The Braves have discussed keeping Gattis as a backup to catcher Gerald Laird until starter Brian McCann returns in April from shoulder-surgery rehab, and maybe carrying him beyond that as a third catcher/fifth outfielder and right-handed pinch-hitter.

Gattis has a .308 average with 44 homers and a .920 OPS in 832 minor-league at-bats, and this winter in Venezuela he hit .303 with a league-leading .595 slugging percentage,and tied for the league lead with 16 homers in 195 at-bats.

Still, having a prospect with no big-league experience fill a part-time/pinch-hitting role pretty much qualifies as outside-the-box thinking in baseball. The Braves usually have former lineup regulars in the latter stages of their careers for that job, “professional hitters” such as Eric Hinske.

But they haven't had a guy quite like Gattis knocking at the door. He was out of baseball nearly four years, did a stint in drug rehab, traveled the western United States doing odd jobs from janitor to ski-lift operator, then got the baseball itch again and played one year of college ball before the Braves drafted him in the 23rd round in 2010.

No one’s sure what he’ll do at the big-league level, but people paid to evaluate talent and make these decisions believe Gattis has a good shot at success in the majors, perhaps now in whatever role the Braves can carve for him.

He plays a serviceable left field despite playing there only since last summer, and his catching skills – blocking balls, throwing, calling a game – aren’t bad and have improved steadily, said Eddie Perez, bullpen coach and former catcher.
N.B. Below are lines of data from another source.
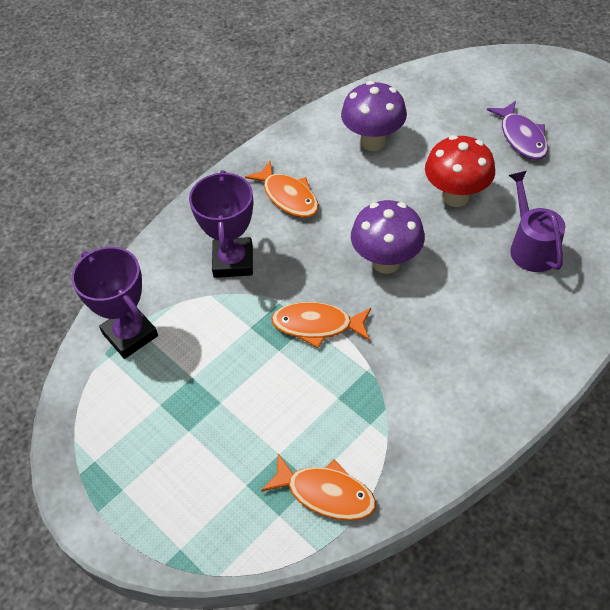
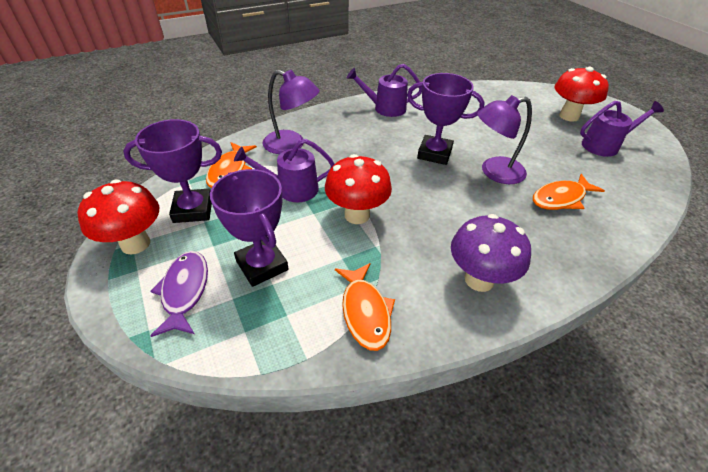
purple lamp: 0 -> 2
purple mushroom: 2 -> 1
purple trophy: 2 -> 3
purple watering can: 1 -> 3
red mushroom: 1 -> 3

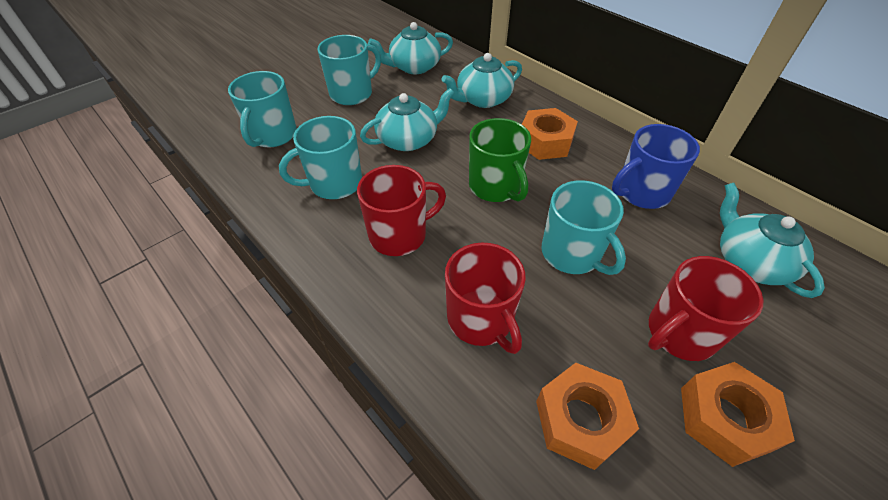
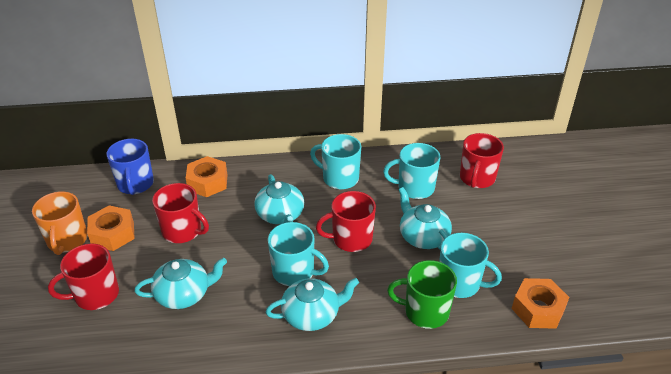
orange mug: 0 -> 1
red mug: 3 -> 4

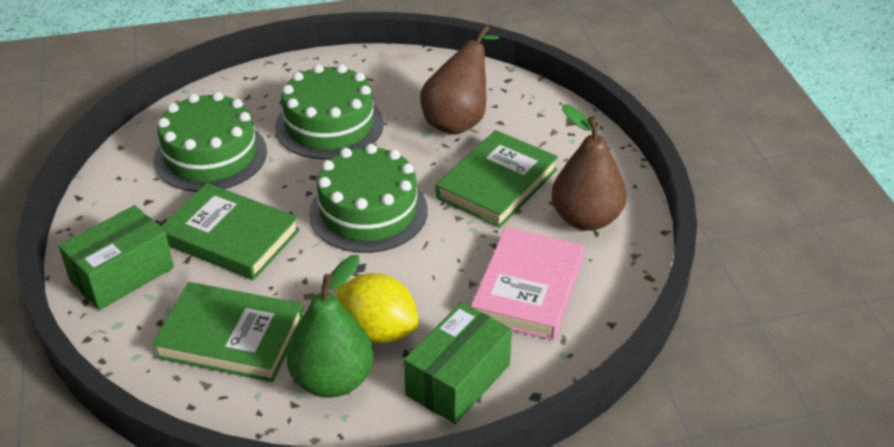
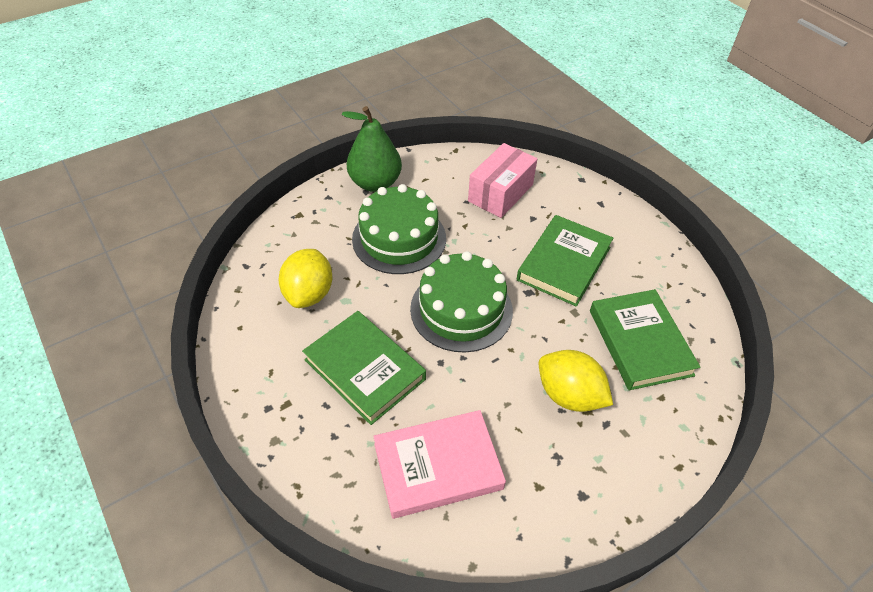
brown pear: 2 -> 0
green box: 2 -> 0
green cake: 3 -> 2
pink box: 0 -> 1
yellow lemon: 1 -> 2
But it’s Gattis’ big bat that has the Braves considering a spot for him on the 25-man roster.

“He doesn’t try to do too much,” Walker said. “He understands a lot about hitting, and the way he goes about his work and all, I like a lot. Obviously I wish he had more experience, but you look at him mechanically – physically he’s a beast, and mechanically he’s sound. So now it becomes, could he handle the bright lights and all that?”

Walker has been around. He doesn’t get caught up in spring stats produced against a motley group of opposing pitchers.

“You see big donkeys in spring training every year and they have long swings, and they get on a roll and you say, ‘Man, this guy might can hit,’” Walker said. “Well, this guy (Gattis) is better than that. He’s got a real short, quick little swing.”

The type of approach that might lend itself to success in a part-time and/or pinch-hitting role?

“It should hold up,” he said. “It’s just the mental battle of being cool under fire, you know? Could he handle that? He’s sure given us no reason to believe that he can’t.”

On his last swing of a round of batting practice Sunday, Gattis crushed an opposite-field line drive that cleared the right-field wall and bullpen before bouncing onto one of the tarps that protect cars in the Braves executive parking lot.

“Way to get him over, Gat,” Walker said in a dead-pan tone. The joking reference was to how some hitters practice advancing a runner by stroking batting-practice grounders to the right side.

Gattis smiled and kept walking to his spot on the other side of the batting cage, to wait for his next round.